For a child to call an adult a liar was a serious accusation. But I stuck to the truth, and again insisted that it wasn't I who had shouted.

My father sent me out of the room and spoke with Mrs. Hunt alone. I was left cowering behind the living-room window, straining to hear what was being said. Mrs. Hunt was adamant that I had sworn at her, and wanted me to be disciplined.

“If you don't teach that boy how to behave, he'll become uncontrollable,” she told my father. “It's unacceptable for a child to use language like that.”

Ironically, I was in complete agreement with Mrs. Hunt over the obscenity; even to this day, that particular word is one I abhor. But neither this, nor the fact that I was telling the truth, was enough to save me: I got the strap of my father's belt no less than ten times. I was insistent to the end that I hadn't said it, being honest to the point of stupidity. The more I protested my innocence, the more strikes I got. I was upset, not so much about the beating, which at this time would have been seen as acceptable, since corporal punishment was still being carried out at school. I was upset more about not being believed, as I wasn't the sort to tell lies about this kind of incident.

In the end, my father believed me. I'm not sure exactly what made him change his mind, but the fact that I had taken a beating and stood by my word may have had something to do with it. He apologised and told Mrs. Hunt that I had been disciplined unnecessarily because of her insistence. Even then, she didn't back down. From then on, whenever she was walking on my side of the road, I crossed to the other side.

Early on in life, I learned the hard way that the only person I could rely on was myself. Alex, I realized, wasn't as dependable a friend as I'd thought he was. Rather than standing by my side, he buckled under pressure and left me to face my difficulties alone. When it came to school, as I was about to discover, I would have many such difficulties to deal with.

CHAPTER TWO

School

“C
OME ON
, Paul,” my mother said. “Are you sure you don't want to eat anything?”

It was breakfast time, but not like any I was used to. Today was my first day at Chester Park Infant School. My new school uniform felt scratchy and uncomfortable, and my stomach was tight with nerves.

“It's all right,” I said. “I'm really not that hungry.”

“Don't worry, love,” my mother said, “it'll all be fine. And John will be there if you need help, won't you, John?”

I looked across at my older brother, happily wolfing down his breakfast without a care in the world. He had a natural confidence I wished I could share. Somehow, he had the knack of knowing what to say and what to do, and dealt easily with other people.

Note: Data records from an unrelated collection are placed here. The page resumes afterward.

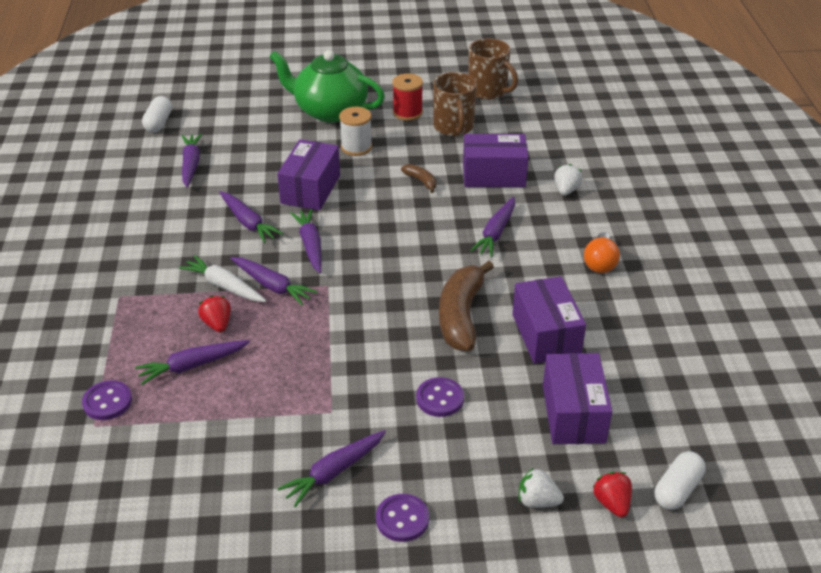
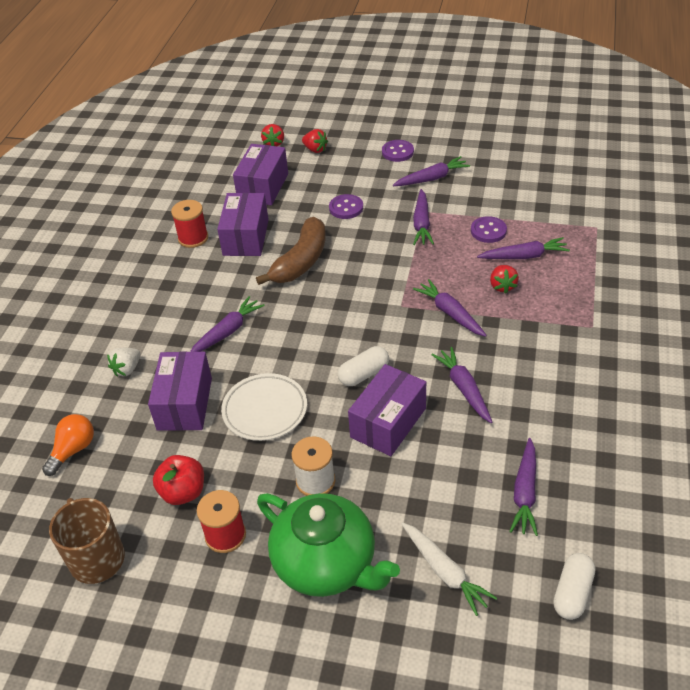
camera: 160 degrees left, 5 degrees up
(107, 402) = (589, 240): purple button -> purple button (488, 231)
(224, 286) = (494, 320): white carrot -> white carrot (444, 572)
(310, 245) = (406, 349): purple carrot -> purple carrot (421, 223)
(421, 181) = (265, 410): brown banana -> white plate
(453, 127) = (183, 492): brown mug -> red apple
(494, 175) = (184, 404): purple box -> purple box turned 75 degrees clockwise
(537, 501) = (315, 149): white strawberry -> red strawberry
(600, 263) = (159, 287): orange light bulb -> orange light bulb (73, 450)
(609, 323) = (193, 238): none -> red spool
(677, 489) = (232, 144): white capsule -> white capsule (364, 374)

My own social skills were close to zero. To John, meeting people didn't appear to be a risk at all. To me, it felt like the most dangerous thing in the world. I didn't like uncertainty, and
I doubted myself the whole time. I preferred to hide in a corner and hope someone would approach me, saving me the risk of being rejected. I have always struggled in crowds, and in some ways I still do.

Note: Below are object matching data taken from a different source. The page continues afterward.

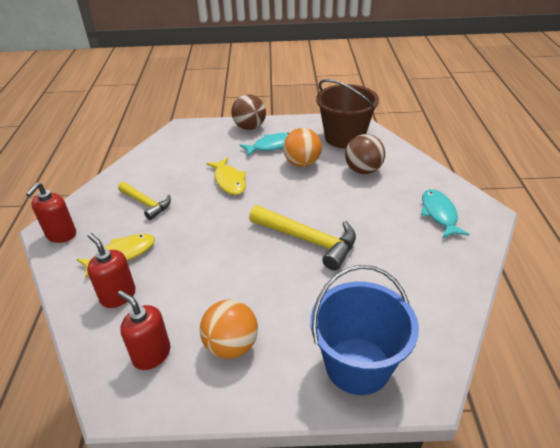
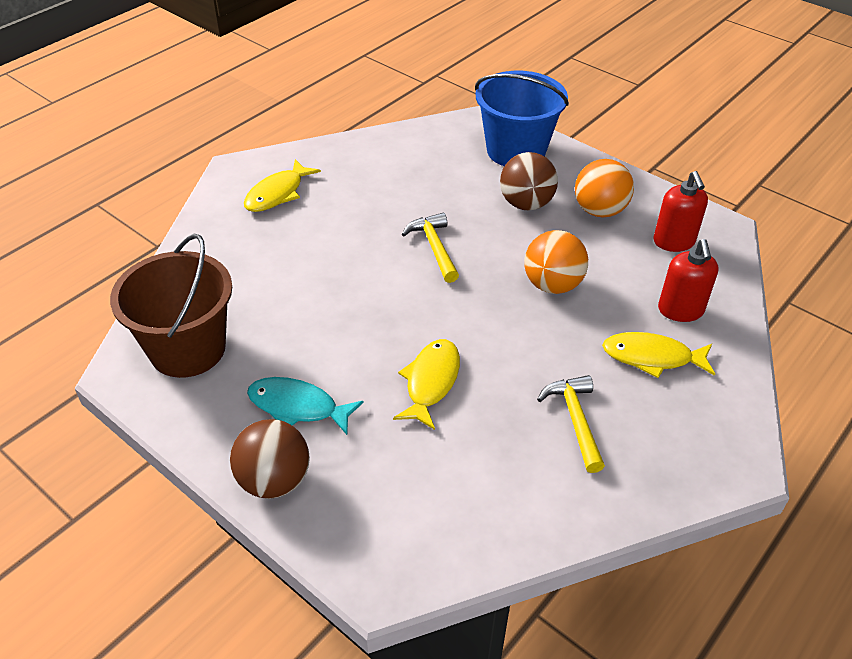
camera: 140 degrees left, 5 degrees up
(61, 235) = (723, 441): red soap dispenser -> none
(302, 163) = (306, 345): orange ball -> orange ball (552, 285)
(309, 240) = (434, 247): yellow hammer -> yellow hammer, size x0.63
(363, 170) = (256, 284): brown ball -> brown ball (526, 204)
(439, 214) = (277, 193): turquoise fish -> yellow fish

Because I found myself feeling afraid of what people would think of me, I often decided to take the risk out of a situation by just going off to read somewhere instead. This had a profound effect on me. It meant that I read widely, and soon found myself running out of books to read at my age level. At seven, I was reading books meant for eleven- or twelve-year-olds. While this really helped me with my English classes and creative writing, it didn't help at all in my quest to fit in. I gave up that goal pretty quickly.

I decided that if people wouldn't come to me, then I would get by without them. I had my books, and I could always relate to the characters in them. One of my favourite series of novels was
Tim and the Hidden People
by Sheila McCullagh. I had a lot of sympathy with the main character. Like Tim, I also had my own little world.

In my early years at primary school, I often ran round the playground pretending I was driving a bus. Although my father was a bus driver for some of my childhood, I'm not sure that I was deliberately trying to emulate him. Instead, I was enjoying playing in an alternative world, interacting with imaginary people who were getting on and off my bus—people who saw me as “normal.”